しばらく歩くと、小さい池が見えてくる。近づいてみると、その池の周囲にだけは植物が生えていない。
「レイラ先生、どうしてこの池の周りには植物が生えていないんですか?」
「ここの水は、ものすごく甘いから、植物はすぐ枯れてしまうのよ」
覗いてみると、水が透き通っていて、底の部分が茶色になっている。タトルの木が多いところは、池ができやすく、タトルの樹液が土に染み込み、池の水を甘くするそうだ。
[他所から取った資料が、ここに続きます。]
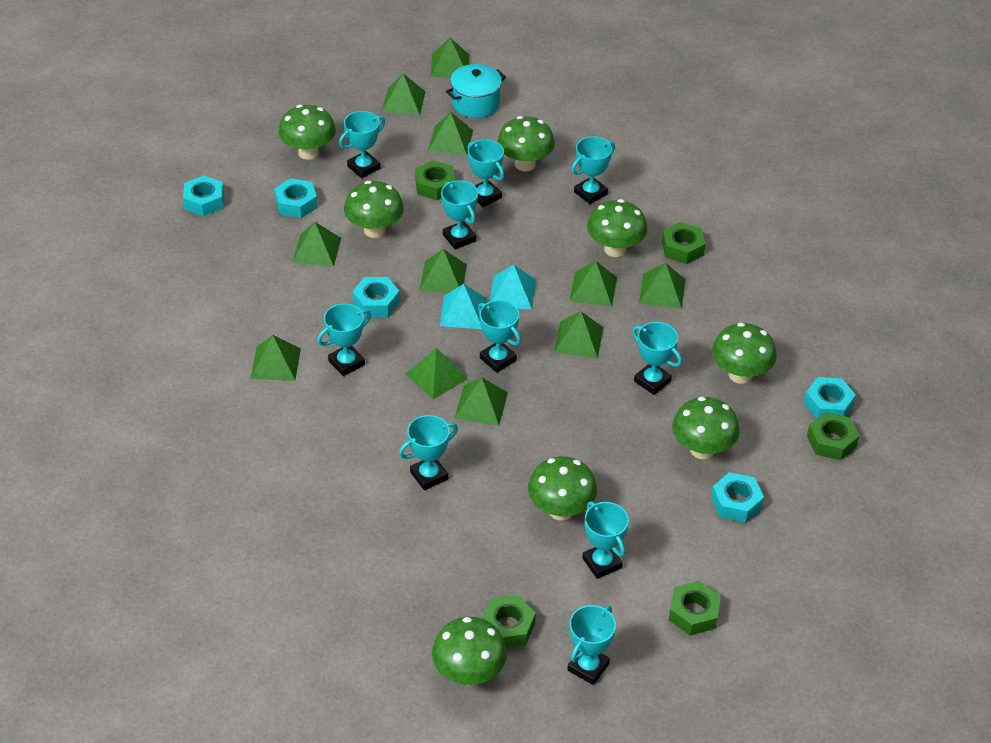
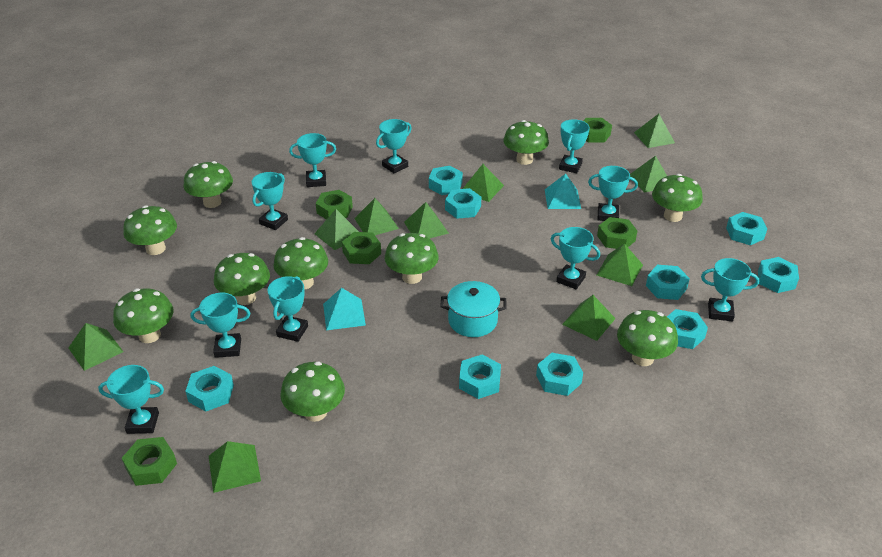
green mushroom: 8 -> 10
green pyramid: 11 -> 10
turquoise nut: 5 -> 9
ちょっとだけすくって舐めてみると、ものすごく甘い。そして、土でろ過されているのか、タトルの樹液特有の味がほとんどなく、砂糖水になっていた。
― ほ、欲しいッ!!!!
だが、今日は持って帰れない…なんで私は液体の入れられる入れ物を持参していないんだ! 自分の頭の回らなさにアーーッ! となりながら、泣く泣く諦めることにした。
レイラが先に進むというので、タトル池に後ろ髪を引かれる思いで、森の奥に進んでいく。しばらくすると、少し開けた場所にでた。ここには、薬になる薬草がたくさん生えていて、レイラから確認してもらいながら、薬作りに必要な薬草をマイバッグに詰め込んだ。
正直、薬草じゃなくて、お菓子の材料になるものがいいんだけど…
薬草を探しながら、お菓子の材料になりそうなものを探していると、木の根元にキノコが生えていた。
まさかの…マツタケ!?
私はすぐにレイラを呼んで食べれるかどうかを確認する。すると、レイラがキノコに手をかざし、呪文を唱える。
「ルシェール……これはダメね、毒があるわ」
博識なのかと思っていたが、食材情報がわかる魔法があったのだ。
「レイラ先生、そのルシェールの魔法、どうすれば使えるようになりますか?」
「魔法店に売ってあるわよ。そんなに高い金額じゃなかったと思うけど」
「やっぱり、買わないとダメなんですね…今、うちにはお金がなくて…」
「そう…なら、マフィンと交換しましょう!」
レイラは、マフィン10個と《ルシェール》の魔法を交換することを約束してくれた。
元気になった私をみて、レイラは学校に戻る準備を始めた。戻る際中も色々食材になりそうなものを探したが、結局タトルの実をマイバッグいっぱいに詰め込んで戻ることになった。
学校に戻ると、採ってきた薬草で薬の作り方を習い、今日の授業が終了した。
私はパンパンのマイバッグを地面に擦りそうな状況で持っていると、トトルが半分持ってくれる。